Repeat the process for 1901. Look at the original forms as well as the summaries where you can check whether your people were still Irish speakers. There are supplementary forms where, using the house numbers, you can check whether the house was thatched or slated, number of outbuildings and so on. Note also the number of ‘servants’ of very young age. We couldn’t find my granny in Adavoyle but we tracked her to Carrickbroad where she was ‘hired’ at 10 years of age.

 

Griffiths Valuation 1864

This is an extremely interesting resource which used to be difficult to access but is now available free online.
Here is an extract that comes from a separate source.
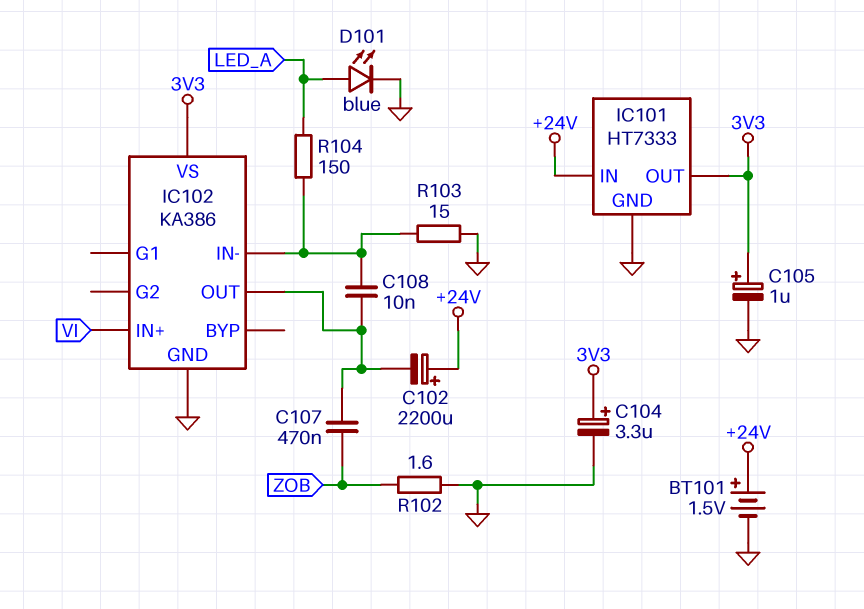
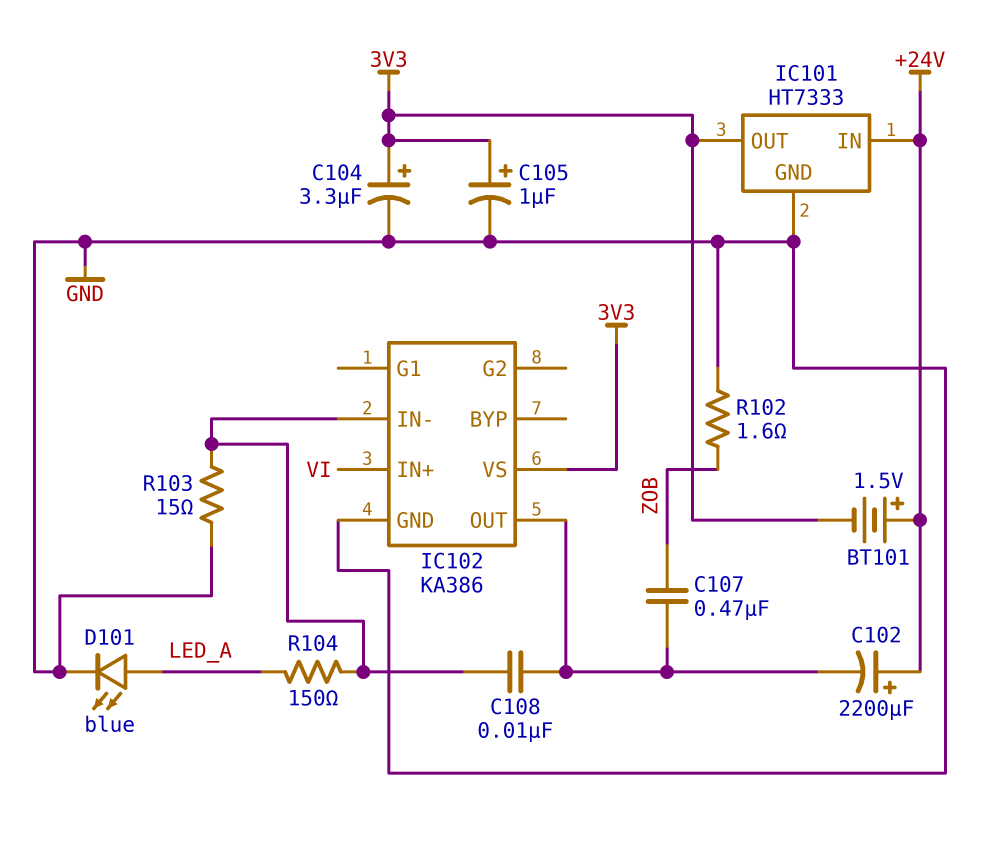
BT101: 1.5V (plus +24V, minus GND) -> 1.5V (plus +24V, minus 3V3)

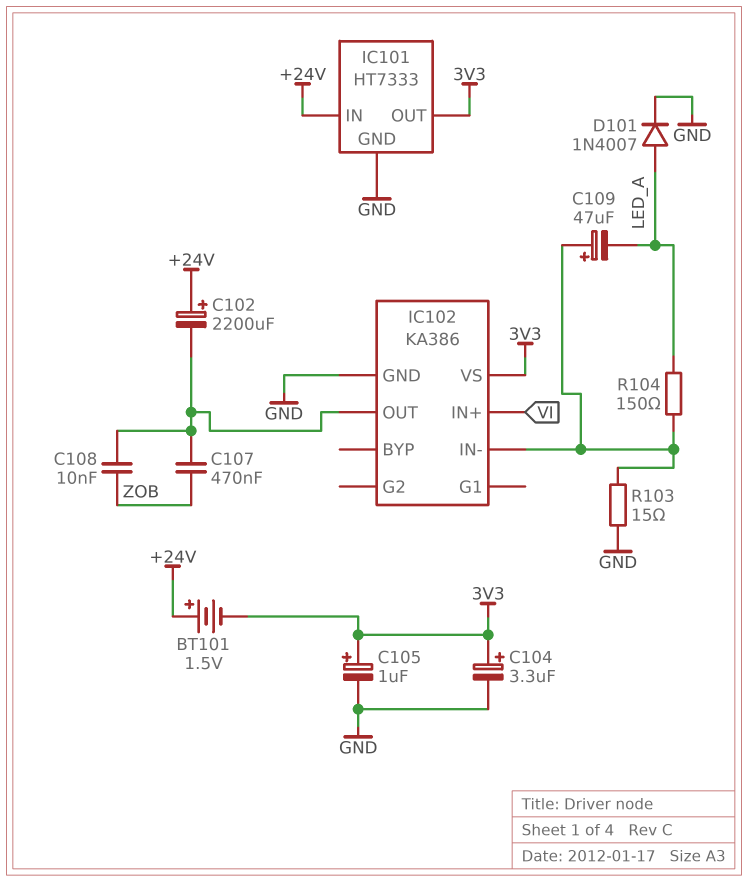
C108: 10nF (IC102/IN-, IC102/OUT) -> 10nF (IC102/OUT, ZOB)
C109: none -> 47uF (plus IC102/IN-, minus LED_A)
D101: LED blue (A LED_A, K GND) -> diode 1N4007 (A LED_A, K GND)
R102: 1.6 (GND, ZOB) -> none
Over a 20-year period every landholding in Ireland was measured and valued with lists showing landlord, tenant, acreage, valuation and so on. Most of this area was done in 1864.

 

Click on: http://www.askaboutireland.ie/griffith-valuation/index.xml?action=placeSearch

 

Choose Placename Search and enter the name of your townland (you may have to try different spellings – Adavoyle = Aghadavoyle and I remember problems with Edenappa), then select Armagh from the county list – ignore the Barony box. When the new page comes up click on Occupants and then choose Original Form which is a facsimile of the original book page. Find your family and note the holding number in the left column.

 

Close the list, click back to the Townland page and click on Map View using the larger icon with a cross in it on the right. The numbers in the map plots correspond to the numbers on the list pages.

 

Tithe applotments 1834

Tithes were taxes which everyone had to pay to the Church of Ireland rector – and yes, that was everyone of every religion until they were abolished abolition of tithes in 1839. There is a list of those paying in 1834 in Edenappa and what must be both Faughilotra and Faughiletra judging by both family names and the sheer number at:

http://www.connorsgenealogy.com/Armagh/JonesboroughTithes.htm

Each name represents a farm or household. This was shortly before the Famine – just look at the sheer numbers on the land.

 

Tithes were related to farm size and output and were naturally hated by Catholics although I doubt if Protestants were wild about them either. They were collected by a ‘proctor’, a sort of contractor on a percentage. At about this time the Rector of Jonesborough’s proctor was murdered in Faughiletra. A dozen or so men covered in white bedsheets battered him with spades – everyone had to give a wallop so everyone was equally guilty and equally interested in keeping his mouth shut.

 

Hearth tax rolls 1666

In the 1660s a tax was introduced on every fireplace with or without chimney. In 1666 rolls of heads of household were made out for every townland. The list for Orior Barony doesn’t look complete but some of the local townlands are on it. There seems to have been only one household in all of Adavoyle

http://www.failteromhat.com/armaghhearth/orrier.php

 

Pender Survey 1659

In 1659 a survey was made of residents (as opposed to households) per townland. The information available is partial but it shows that there were 10 people in Dromintee townland, 13 in Faughilotra, 16 in Carrickasticken, 18 in Carrickbroad and precisely 2 in Cloghinny.